Sehr geehrte Leser, lieber Autor des Blogs Zeitspiegel,
in Deinem Artikel vom 20.11.2014 Kopftuch/Burka-Debatte reloaded, der sich mit dem Praktizieren islamischer Kleidungsvorschriften in unseren Straßen beschäftigt, beziehst Du schärfer Stellung zum Thema, als einige Jahre zuvor mit Kopftuch Privatsache!
Ich, als gebürtige Muslima, kann diese Entwicklung nur aus der Außenansicht beobachten und teilweise nachvollziehen. Es ist ein Fehler der Medien, den Islam zunehmend als frauenfeindliche und menschenverachtende Religion darzustellen. Viel fataler ist jedoch die Wirkung der Muslime, die diese Suggestionen erfüllen.
Ich stelle beispielsweise fest, dass Frauen, die beschließen Hijab zu tragen, damit automatisch in den Radar der Religionspolizei fallen.
Jede Frau, die Hijab trägt, sollte selbst entscheiden dürfen, wie sie es macht, warum sie es macht und was sie sonst noch alles macht. Ob sie ein freizügiges Kopftuch trägt, sich schminkt oder ob sie Burka trägt, das alles ist Hijab und das ist etwas persönliches. Ob sie Hijab trägt, um ihre Reize zu wahren, um sich als Muslima identifizieren zu können, um den Islam zu präsentieren, um dazu zu gehören, um ihrem Mann zu gefallen, um zu rebellieren, um individuell zu sein, um angepasst zu sein. Was kümmert es einen anderen Menschen, was du trägst?
Wen kümmert es, ob ich Hijab trage und trotzdem dies oder jedes mache? Eine Muslima die keinen Hijab trägt darf alles tun und lassen und wird nicht beachtet. Eine Frau die Hijab trägt muss für alle Muslime und den Islam und sich für alles rechtfertigen, was sie tut.

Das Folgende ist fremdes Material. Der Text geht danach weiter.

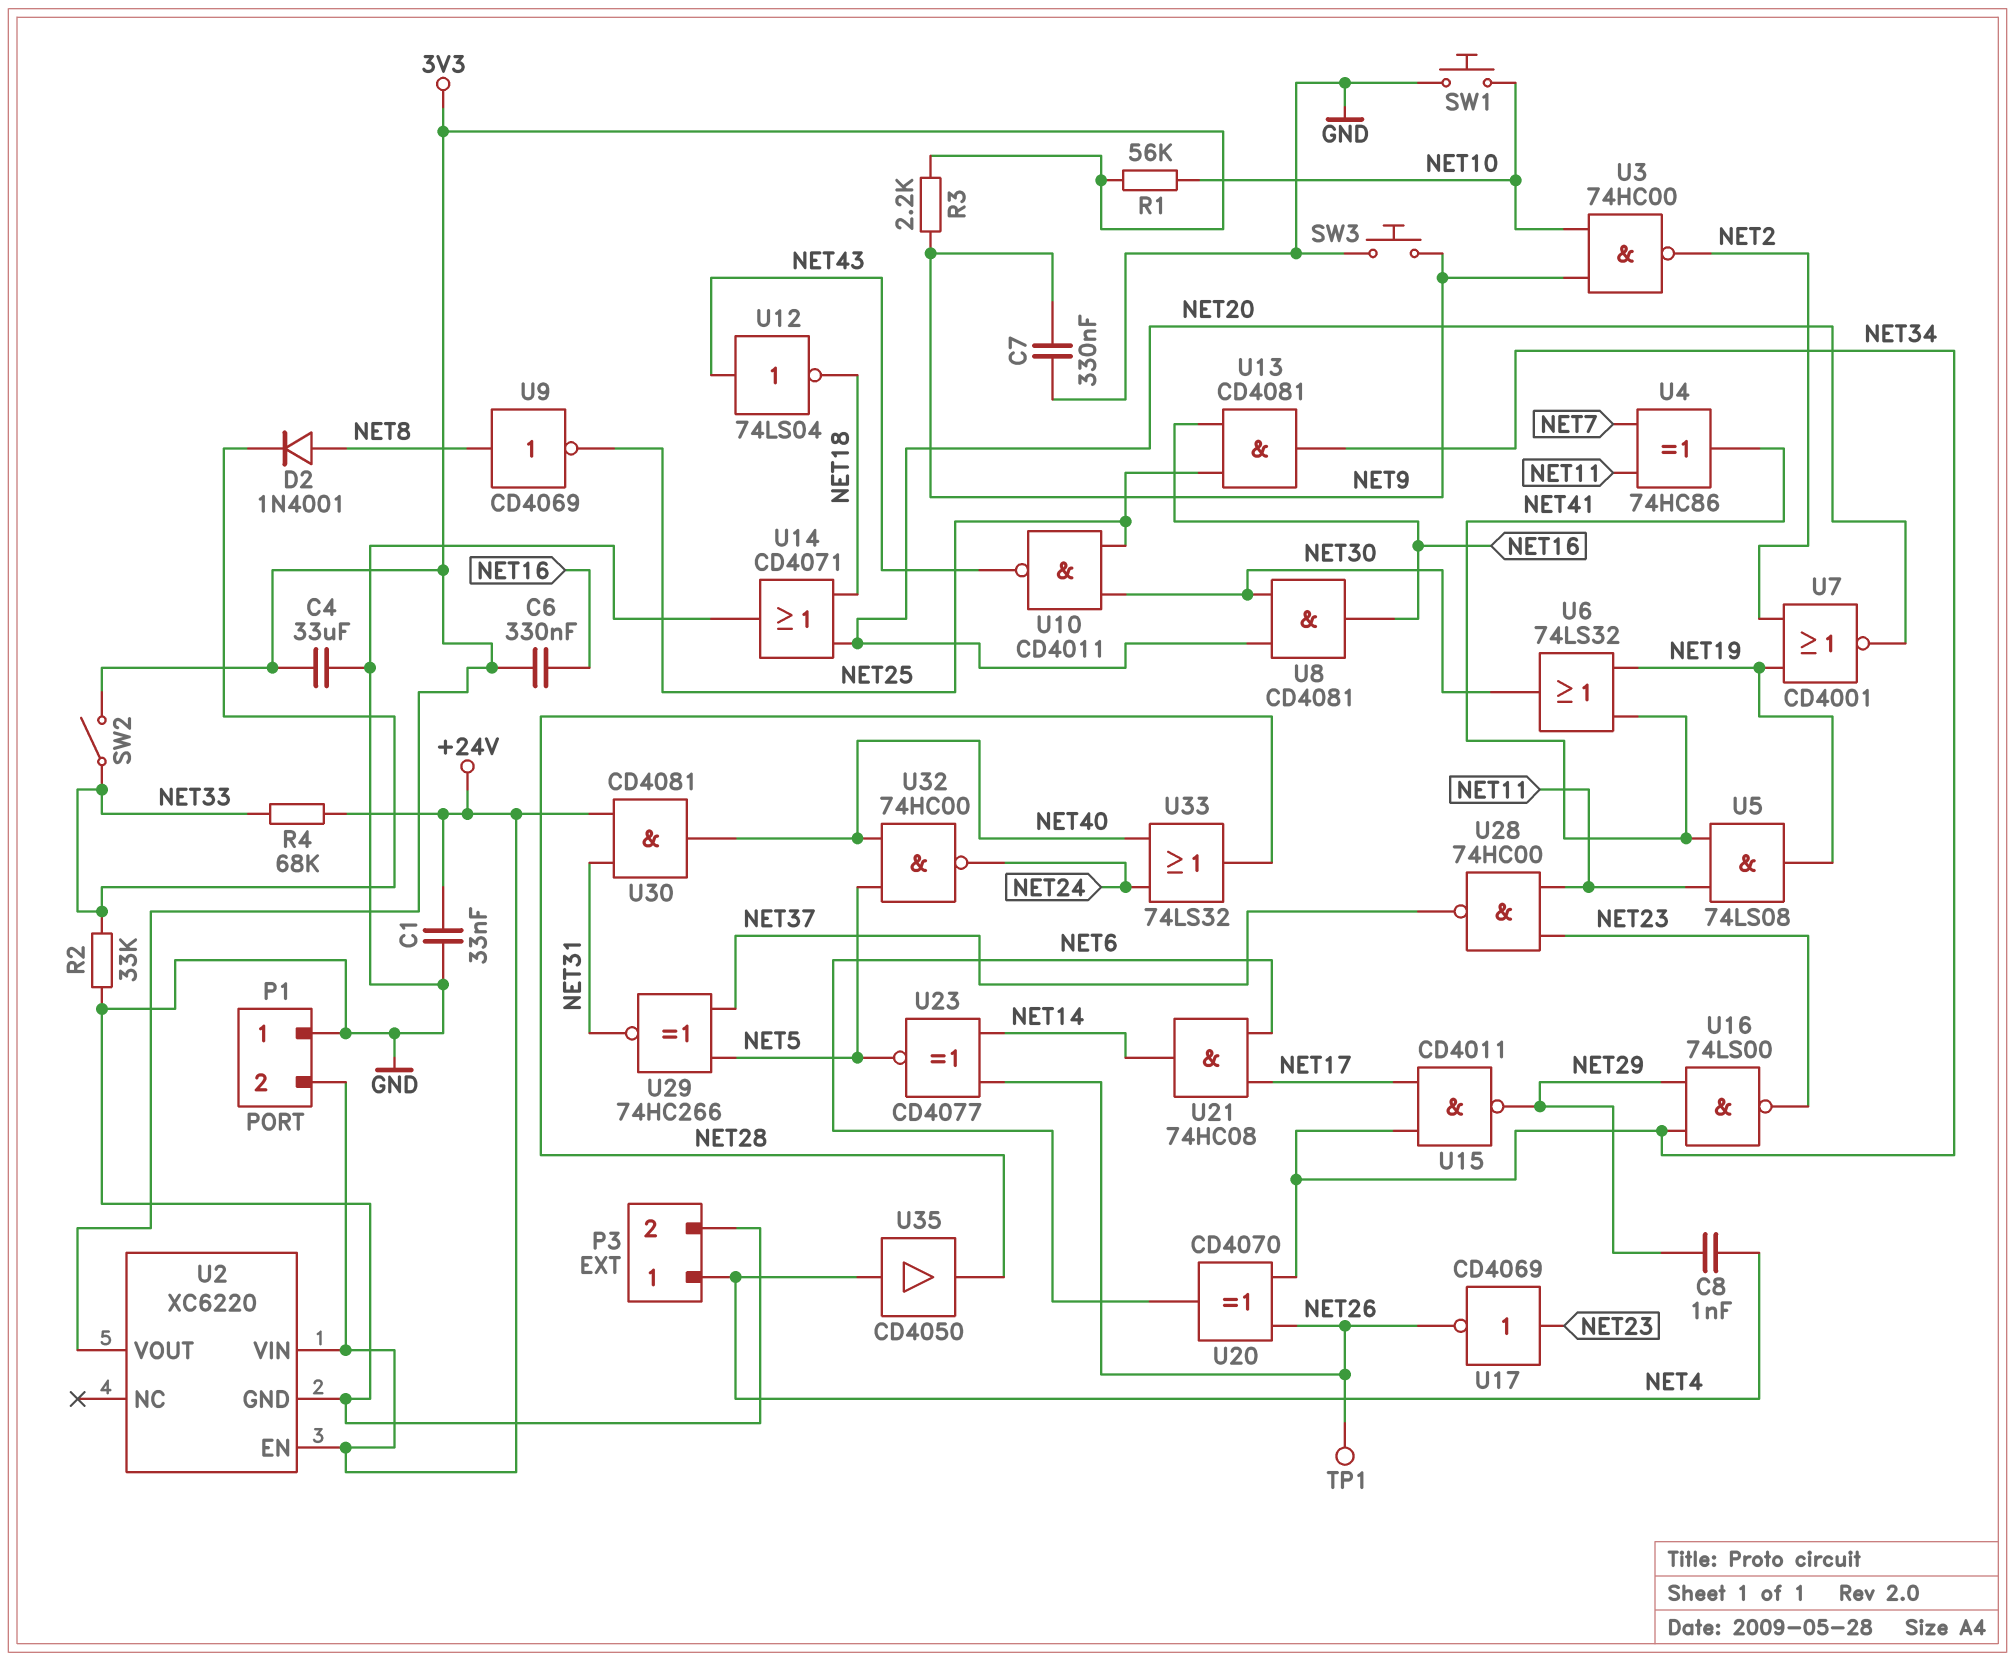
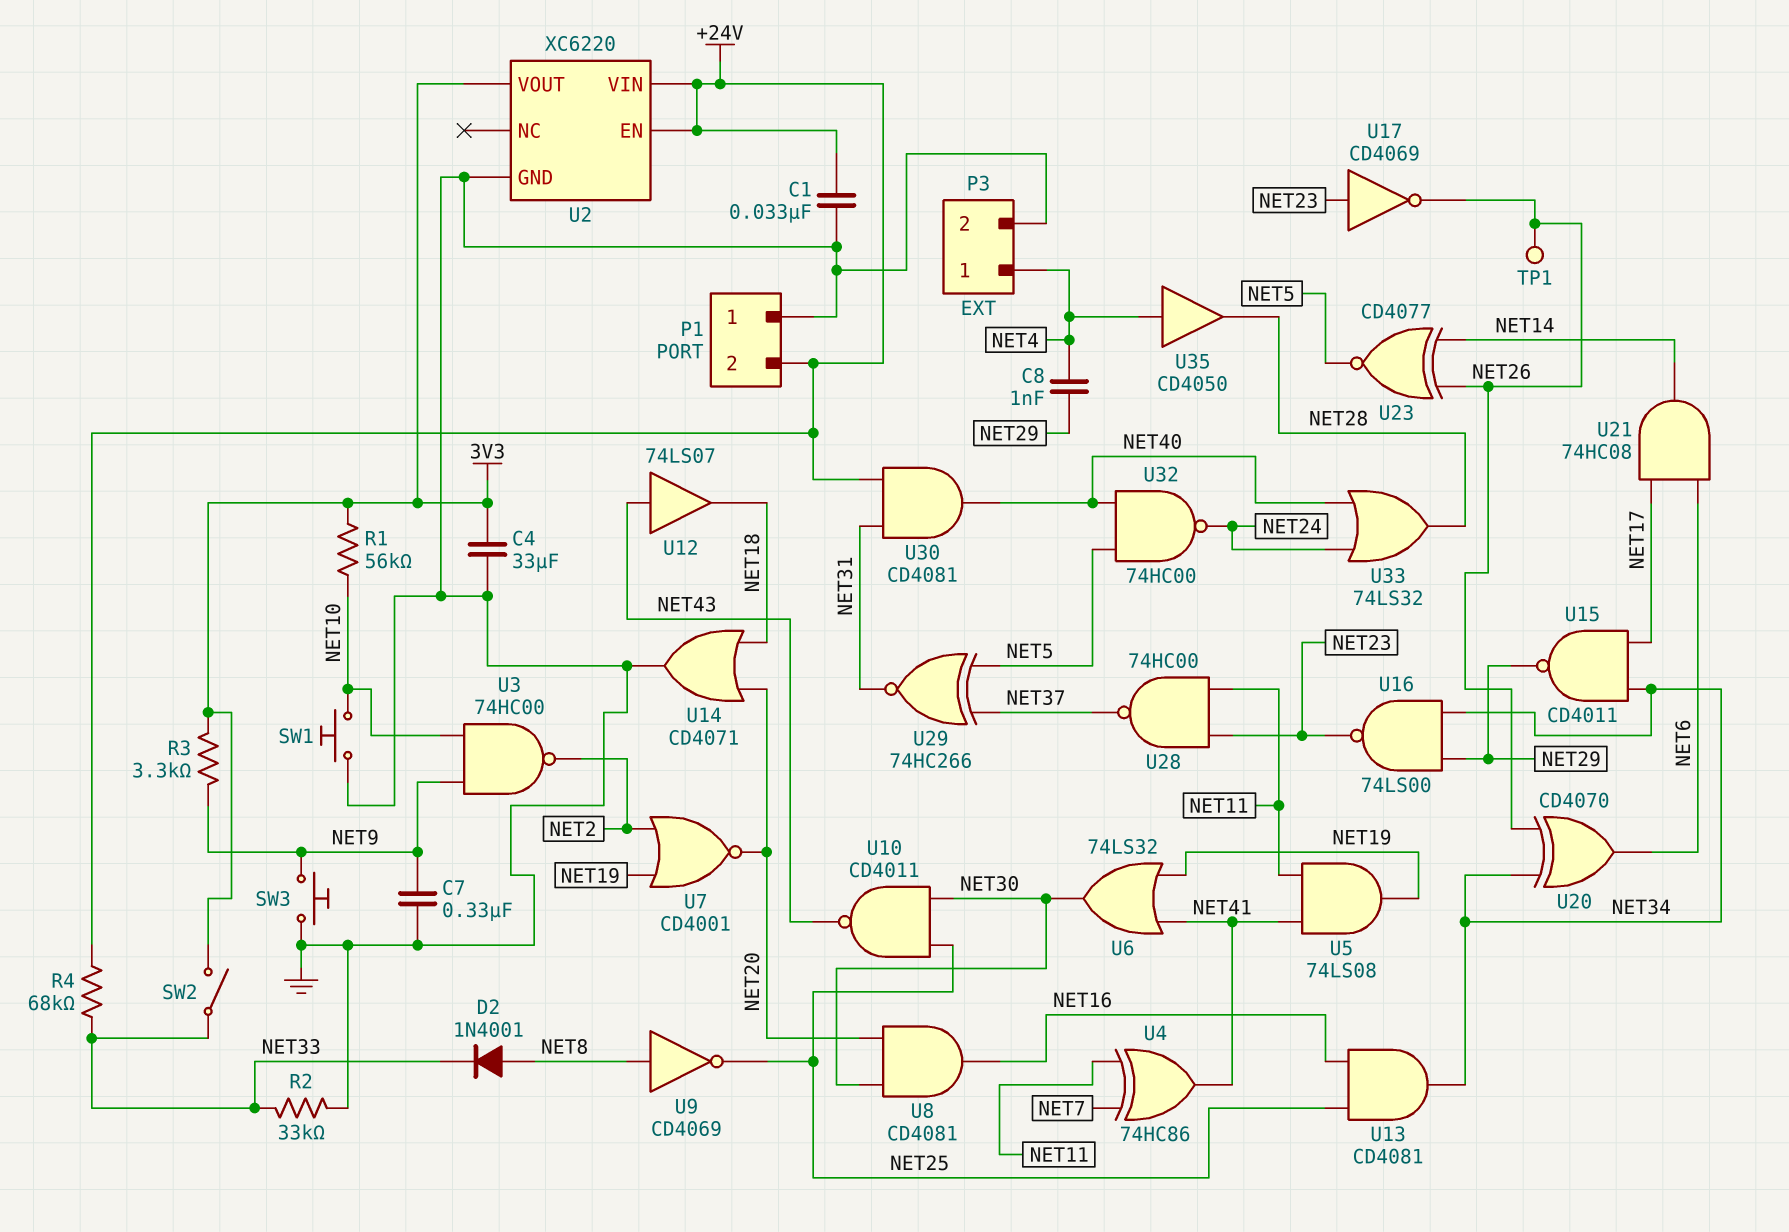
C6: 330nF (3V3, NET16) -> none
R3: 2.2k (3V3, NET9) -> 3.3k (3V3, NET9)
U12: NOT 74LS04 (in NET43, out NET18) -> buffer 74LS07 (in NET43, out NET18)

Wie oft werde ich gefragt, warum Männer keinen Hijab tragen? Warum fragt ihr nicht die Männer? Meiner Meinung nach muss ein muslimischer Mann einen Bart tragen und sich nach den Kleidungsvorschriften für muslimische Männer richten. Tun sie es, werden sie als Terroristen betrachtet, finden keine Arbeit und werden bedroht.
Ich kenne Frauen, die Burka tragen. Wenn sie es wollen, sollen sie es tun. Keiner sollte dazu gezwungen werden es zu tragen. Weder hier, noch anderswo auf der Welt. Keinem sollte es verboten werden. Weder hier, noch anderswo.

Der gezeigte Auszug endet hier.